Hi.
I am currently writing my master thesis on database comparions, and achieving rapid search results when dealing with large amounts of data (billions of records).
The reason I chose this topic was because I was quite amazed at the speed of the website 'haveibeenpwned.com', and other similar websites that allow you to check if your personal data is exposed publicly. These sites contain billions of records (up to 10 billion), and the response times for querys (including wildcard searches) are in general under 3 seconds. Having worked with databases myself on other projects, I found this quite interesting and was something I wanted to learn more about. Due to this, and the fact I had to limit the scope of my master thesis, I have decided to look into leaked (breached) data, similar to these sites. The data I use however is not real data, and is automatically generated by a Python script, but is of the same structure.
Based on my scope and limitations, I have decided to compare the following database/search-engine systems:
- MySQL Percona
- MongoDB Percona
- Elasticsearch
- Splunk
The data I am indexing is structured (100.000 entries equals ~ 20 MB in size, per chunk in bulk insertion), and I am having some trouble with slow indexing with the bulk API. This is however not a big problem right now as I can leave my script on over night for insertions, but if anyone has suggestions on how to speed up the bulk insertions with the Python library please let me know.

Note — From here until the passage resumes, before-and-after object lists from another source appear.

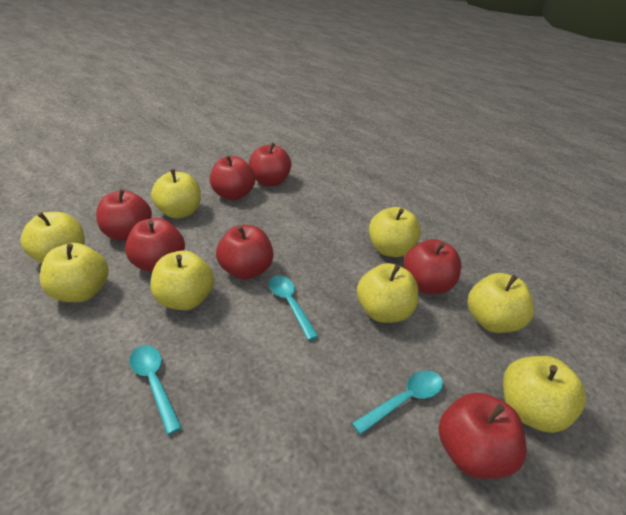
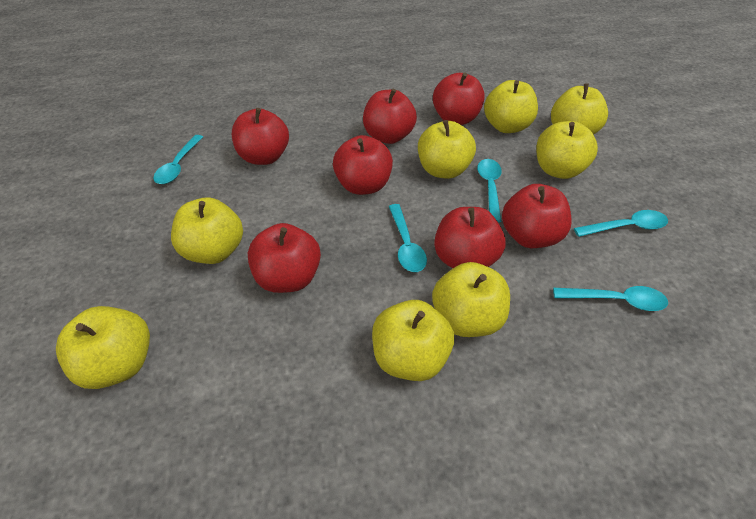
turquoise spoon: 3 -> 5

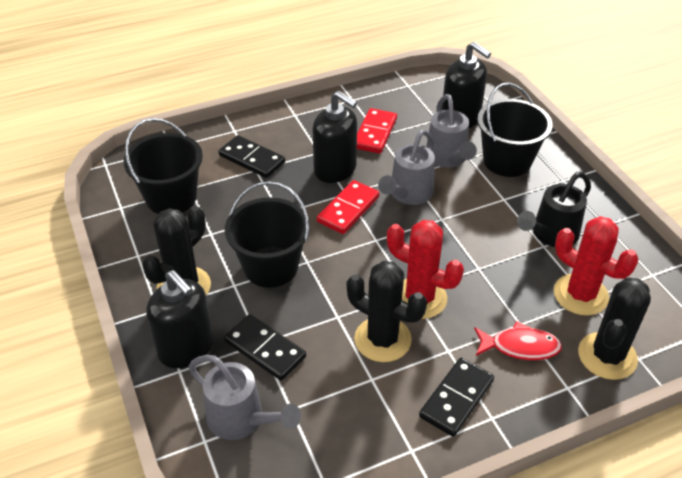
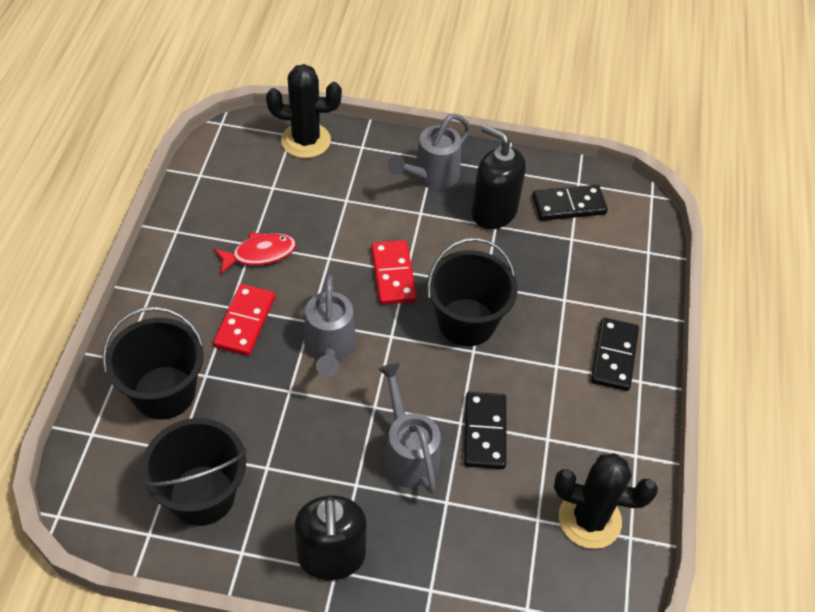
black cactus: 3 -> 2
black soap dispenser: 3 -> 2
black watering can: 1 -> 0
red cactus: 2 -> 0

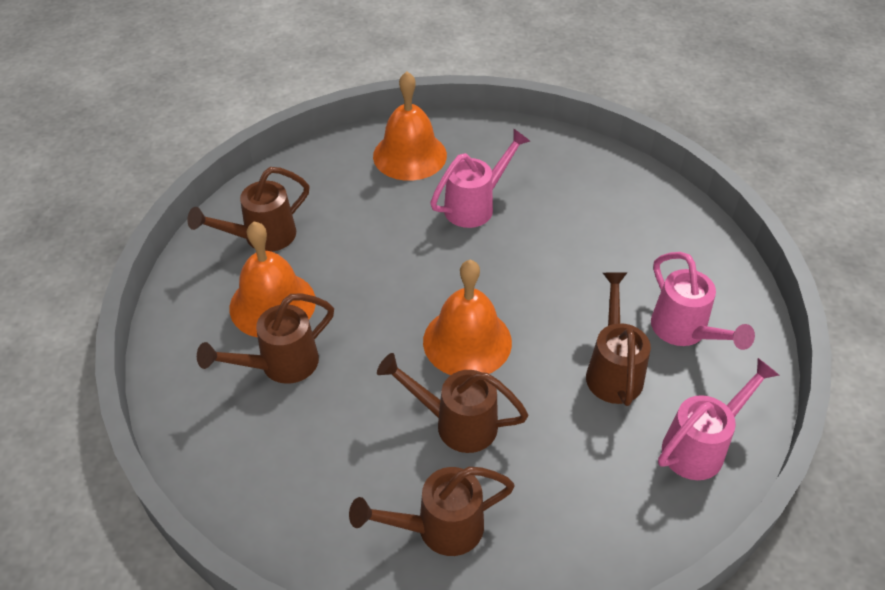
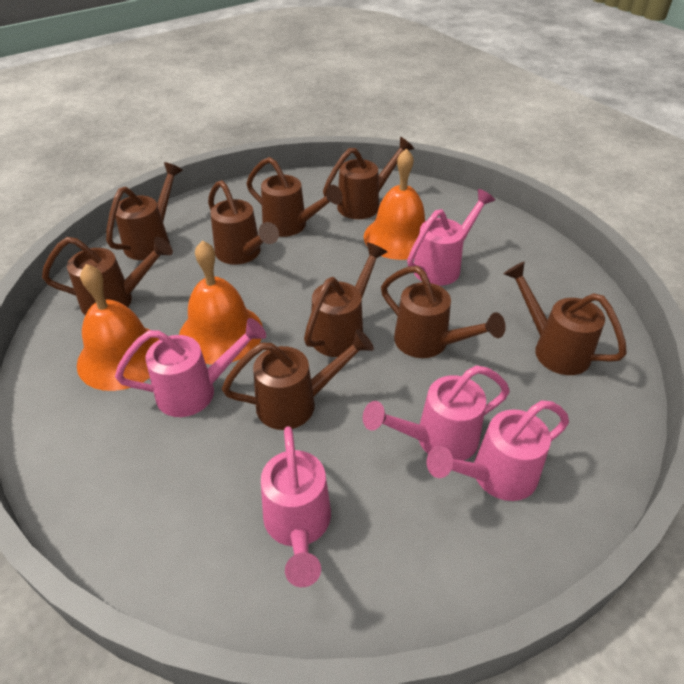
brown watering can: 5 -> 9
pink watering can: 3 -> 5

During my testing, Elasticsearch has provided the best results so far, and I am almost having trouble 'slowing it down' in terms of query response time (using default settings). Due to this, I have to purchase some new hardware for more space. As I am dealing with "cold" data (if I have understood the term correctly), I was wondering if I can achieve good results with a HDD, or if I should stick to SSD's?
If I had unlimited resources and money I would buy better hardware, but as a student I can not afford this at the moment. Additionally, an idea behind my thesis was to find optimization methods to improve performance of single nodes for personal projects, where one can use an old desktop etc as a server.
Sorry if this post got a little bit messy, but I wanted to get all the background information in regarding my question. All help and suggestions are highly appreciated.